Underneath it's a supercritical TPEE midsole with a grippy PU-based outsole, so it's bouncy without feeling vague, and it bites on the descents.
The carbon plate is included
This is the part I want to lead with, because it changes the value math. Speedland's whole thing is a removable, rigid carbon plate you can drop in for race-day stiffness or leave out for a softer training feel. On some of their shoes the plate is a $35 add-on. Here it comes in the box. For a $299 shoe that's a real difference — you're getting the full modular system, not a base model that nickels-and-dimes you to unlock its best feature.

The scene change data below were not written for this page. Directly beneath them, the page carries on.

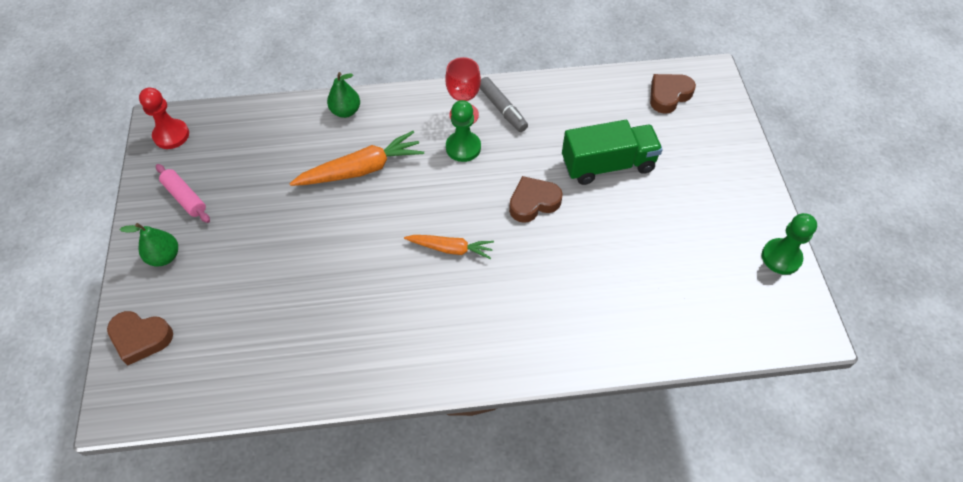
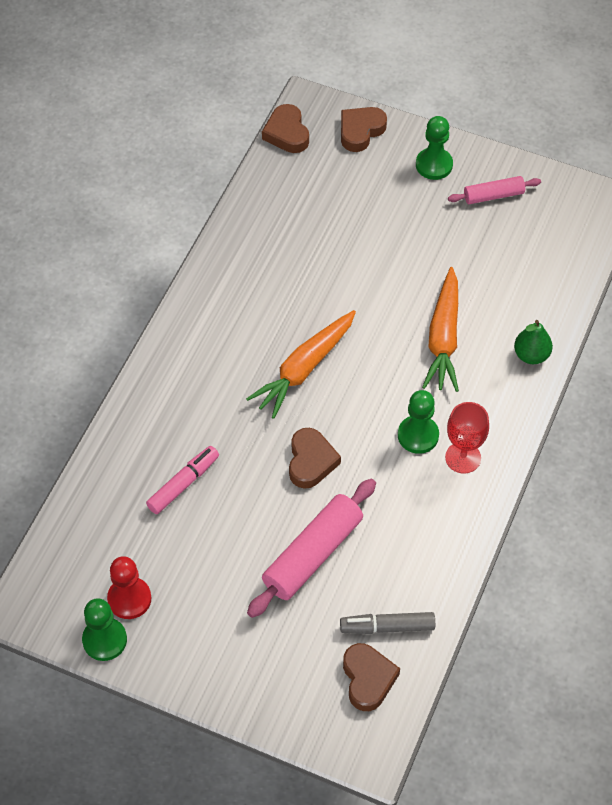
camera: 120 degrees right, 0 degrees up
(164, 256) = (434, 165): green pear -> green pawn
(169, 407) = (287, 133): none -> brown heart
(171, 135) = (582, 206): red pawn -> red pawn (129, 599)
(451, 248) = (304, 369): orange carrot -> orange carrot, size x1.60
(502, 109) = (449, 497): grey marker -> grey marker (387, 627)
(607, 165) = (313, 554): green truck -> pink rolling pin
(617, 278) = (183, 484): none -> pink marker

In practice it means one pair covers daily trail miles and race day. Pop the plate in when it counts, run it soft the rest of the time. For anyone trying to justify a premium trail shoe, "I don't need two pairs" is a genuinely strong argument.
One BOA, done right
I'll admit I went in skeptical of the single BOA dial — some of Speedland's shoes run dual dials, and I wondered if one would be enough. It is. The Li2 dial micro-adjusts on the fly, tighter or looser by the click, without ever popping it out to release tension. The fit is that locked-in, painted-on feel Speedland is known for, with zero heel slip and none of the pressure points or loosening laces you fight in traditional trail shoes. Dialing it in mid-run, especially as your feet swell deep into a long effort, is genuinely useful.
100 miles in
The thing that earns the "shoe of the year" call isn't any single spec — it's that the shoe has gotten better the longer I've run in it. It's surefooted on technical ground, it's comfortable enough for the long days, and the modularity actually delivers instead of being a gimmick on a spec sheet. Premium materials, premium build, and at 100-plus miles mine still feel dialed.
Worth it?
At $299 it's not an impulse buy, and Speedland's sizing and no-custom-insole quirk mean this is a try-before-you-commit kind of shoe. But if you're putting in serious trail and ultra mileage and you want one shoe that trains soft and races stiff, the RX:LDVL makes the case as well as anything I've run in this year. Mine isn't leaving the rotation.
Break free.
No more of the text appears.